I've long suspected that there has been a concerted effort by the entertainment industry and related marketters to encouage women to become more visually oriented, ie to give women more male characteristics. 
The philosophical undergirding is certainly there (radical feminism). The economic incentive is certainly there. The industry has more than its share of gender confused people and their advocates. As a matter of fact, the topic of gender confustion has often been in the theatres through history The artistic community has always sought to energize itself by pushing against any sort of boundary. Incidently, has anyone noticed that advances in entertainment related technology currently wieghs heavily toward the visual, except for the advent of the i-pod and i-tunes? 

So I submit that women are _inherently not_ as erotically stimulated by visual media as men but a warped world view, coupled with market greed is creating social pressure to conform today's woman into taking on this male characteristic of taking part in activities that stimulate visual lust.


----------



## py3ak

kappazei said:


> So I submit that women are inherently not as erotically stimulated by visual media as men but a warped world view, coupled with market greed is creating social pressure to conform today's woman into taking on this male characteristic of taking part in activities that stimulate visual lust.

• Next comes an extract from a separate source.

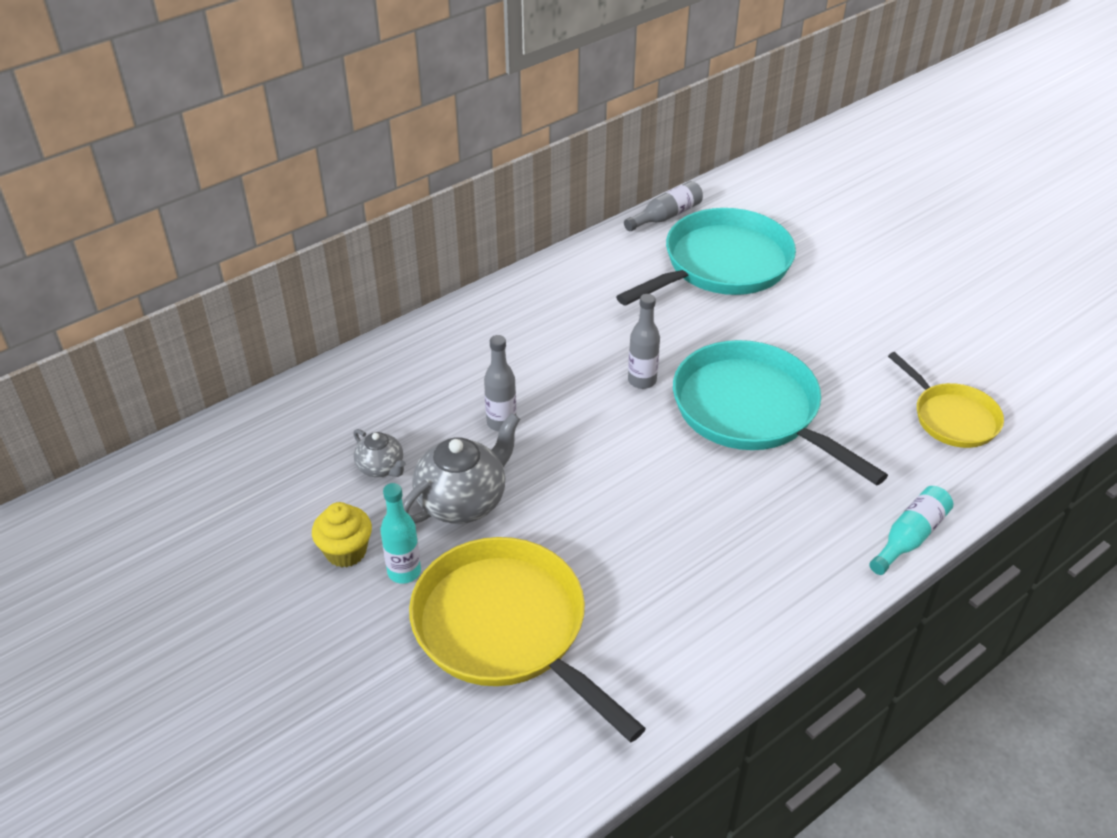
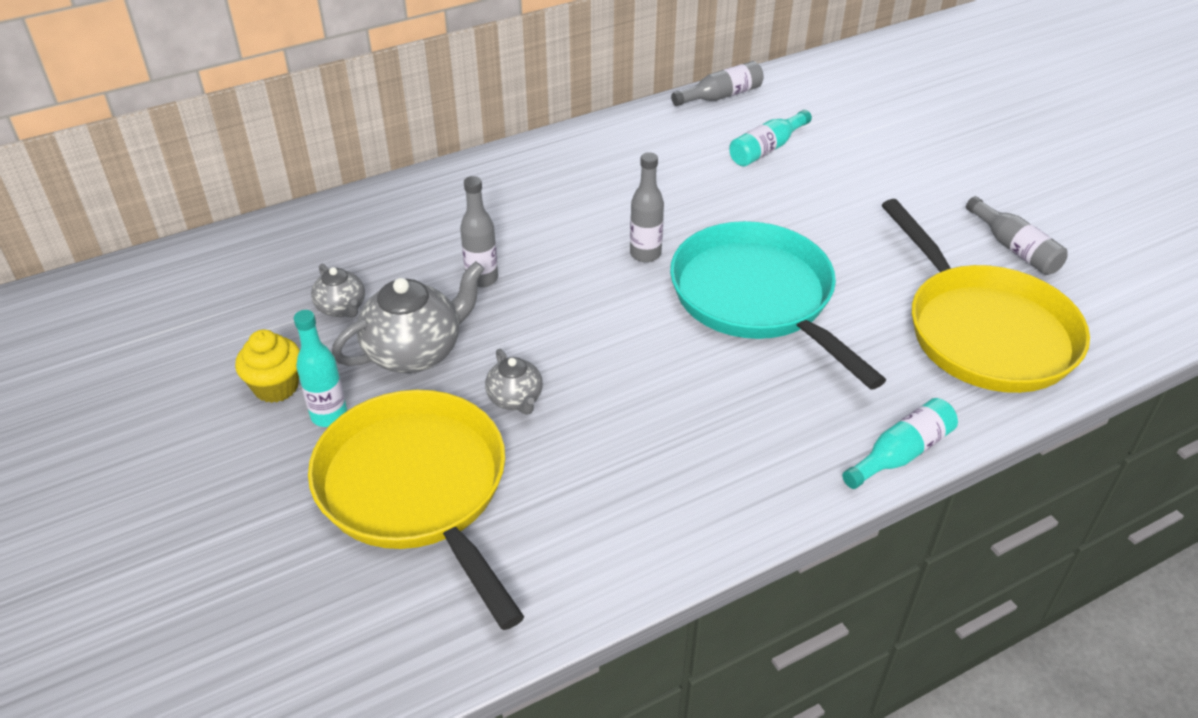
camera: 10 degrees right, 0 degrees up
(567, 534) = (515, 399): none -> grey teapot
(721, 265) = (766, 149): turquoise pan -> turquoise bottle
(952, 418) = (984, 331): yellow pan -> yellow pan, size x1.75
(959, 337) = (1014, 248): none -> grey bottle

I don't understand the strength of attachment to this idea. _Why_ must we believe that "women are not wired that way"? Why is this supposition, for which no Scriptural support has been offered, so certain that we must account for testimony that undercuts it? I'm not saying your thesis is wrong - more evidence would be needed to confirm or refute; but I don't understand the provenance of this idea or the certainty with which it is held.


----------



## kappazei

Thanks Ruben; I do admit that this is a suppostition. In my Christian experience, this was the supposition that I got from various Christian leaders pertaining to marriage...such as Focus on the Family.


----------



## Scottish Lass

KMK said:


> It might be more constructive for men to let their 'modesty' be in the form of reticence. Women are most attracted to men who pay them a great deal of attention. (I know this because my wife is a big fan of the RomCom genre.  ) I know plenty of well-dressed men who cause women to stumble because they get entirely too intimate with female coworkers.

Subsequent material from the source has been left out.